Old Man Clemmons was feared by every child in town. The stories of his screeching screams and bizarre behavior were scarier than ghost stories, because we all knew they were true.
I was one of the few children who had actually encountered Mr. Clemmons, who lived next door to my grandmother. One afternoon we were playing baseball in her back yard when the ball landed in Mr. Clemmons’ flower bed. I was elected to go and retrieve the ball. I should have been concerned when all of the other children took cover in the shrubbery beside my grandmother’s house. I had just stepped into the flower bed when I heard the high-pitched scream. “Get out of my yard!”
He was standing on the front porch, his face red with anger, his words dripping with venomous rage. He was a short man with a square face and wire-framed glasses. Forgetting about the baseball, I ran away as fast as I could. Mr. Clemmons must have seen the other children hiding in the shrubbery because the last thing I heard behind me was a wailing scream, “All of you kids! Leave me alone!”
Out of breath and grateful that we had all survived, the neighborhood children regrouped at my house. It was then that one of the Chunn boys revealed the deep, dark secret that none of us wanted to hear. “You’re lucky,” he told me. “That old guy is a madman. At least he screamed and ran you off, because he has been known to capture kids and hold them prisoner.”

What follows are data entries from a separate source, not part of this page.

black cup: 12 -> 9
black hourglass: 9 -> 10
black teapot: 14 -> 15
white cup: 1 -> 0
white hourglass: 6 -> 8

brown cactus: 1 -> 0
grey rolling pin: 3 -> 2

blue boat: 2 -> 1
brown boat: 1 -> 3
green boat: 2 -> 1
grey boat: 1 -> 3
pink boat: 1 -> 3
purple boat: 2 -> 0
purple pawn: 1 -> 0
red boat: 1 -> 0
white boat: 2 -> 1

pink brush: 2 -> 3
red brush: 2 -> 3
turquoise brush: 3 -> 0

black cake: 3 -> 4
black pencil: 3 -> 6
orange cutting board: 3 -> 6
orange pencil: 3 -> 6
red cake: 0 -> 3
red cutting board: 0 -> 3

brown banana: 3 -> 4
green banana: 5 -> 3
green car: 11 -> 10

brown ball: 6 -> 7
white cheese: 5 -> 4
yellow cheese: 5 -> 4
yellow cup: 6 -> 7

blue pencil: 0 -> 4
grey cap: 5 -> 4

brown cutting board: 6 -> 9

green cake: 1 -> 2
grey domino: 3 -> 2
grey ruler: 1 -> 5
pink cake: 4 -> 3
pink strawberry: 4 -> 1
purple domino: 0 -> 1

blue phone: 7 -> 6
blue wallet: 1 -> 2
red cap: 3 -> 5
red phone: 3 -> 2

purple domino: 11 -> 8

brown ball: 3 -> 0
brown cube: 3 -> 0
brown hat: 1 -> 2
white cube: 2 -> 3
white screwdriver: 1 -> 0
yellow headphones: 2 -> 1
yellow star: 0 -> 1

We were all terrified at this revelation. Finally, someone had the courage to ask the question that we feared would be answered, “What does he do with them?”
“He has a laboratory in his cellar,” the Chunn boy told us. “We think he runs experiments on kids. One thing I do know is that whenever a kid has been captured, you never hear from him again.”
A few weeks later I was at my grandmother’s house when, in the middle of the night, I was awakened by a siren and the rotating red light that was flashing through the room. I looked out the window and saw an ambulance and a police car at Mr. Clemmons’ house. I raised the window and heard a terrifying scream. I found my grandmother on the front porch talking to some neighbors who had gathered in the yard. I heard someone say they were giving him morphine to calm him down. “You know he has a steel plate in his head,” somebody said.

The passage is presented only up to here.